Her parents had alleged that she was harassed by three doctors, and the Maharashtra Forensic Science Laboratory (FSL) managed to retrieve the photograph of a suicide note she had written from the forensic clone of her phone.
As per police, the three doctors, who were later charged with abetment to suicide, had allegedly deleted the suicide note from her phone. However, once the note was found, it was used as crucial evidence against the three doctors.
Can all data you delete from your phone or laptop be recovered? Are data on your phone/laptop that you sell or give for repairs, vulnerable?
To an extent, this depends upon the device. Generally, data that are deleted from the device can be recovered using software. However, in some devices made by Apple and Blackberry, the data recovery process is difficult and even a factory reset could make it difficult to recover data on these phones.
However, it is recommended that in order to protect data on a device that you sell, from being recovered and then possibly misused for extortion, you should encrypt files on your device and then do a factory reset before selling it.

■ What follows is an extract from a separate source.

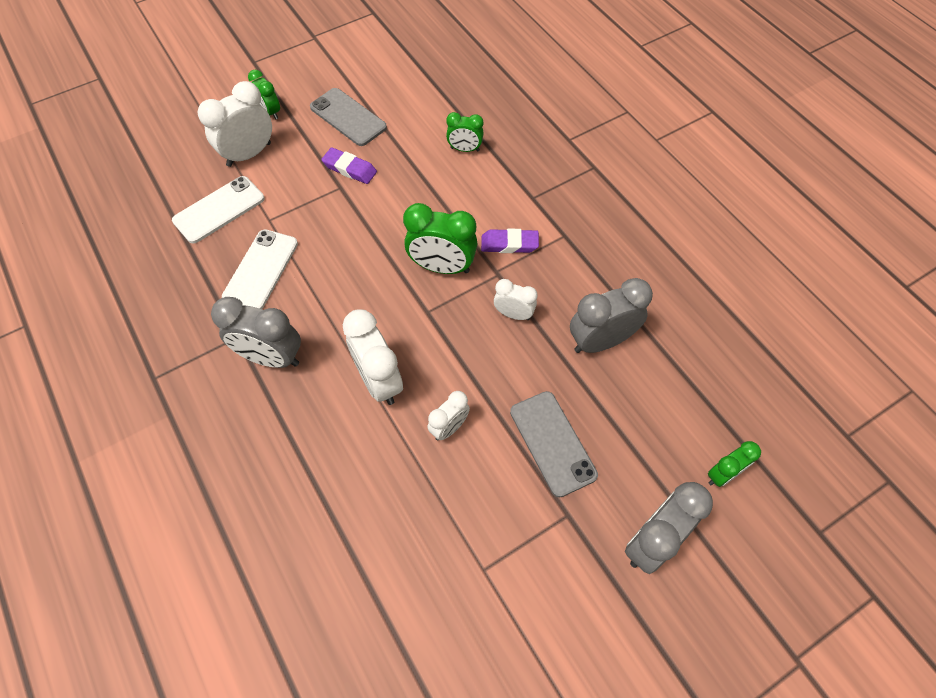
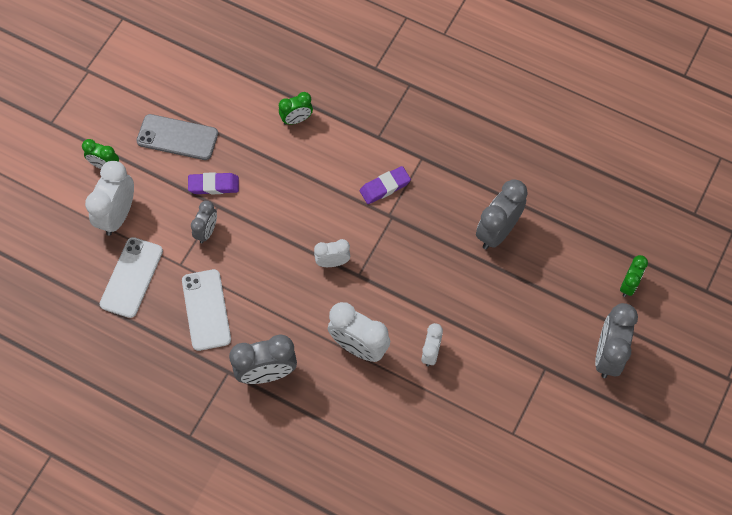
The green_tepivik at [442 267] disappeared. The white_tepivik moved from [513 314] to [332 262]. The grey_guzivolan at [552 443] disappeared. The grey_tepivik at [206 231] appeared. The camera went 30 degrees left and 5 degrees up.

Encrypting data on phones is an option that most android phones provide in settings. You then put a password or PIN to it.
Is encryption enough to save data?
In spite of encryption, the security of your data would depend upon how advanced the encryption is. There is a method called ‘brute force acquisition’ using which a password or PIN is extracted by trial and error. Several law enforcement agencies procure such software for crime investigations, especially cases related to terrorism.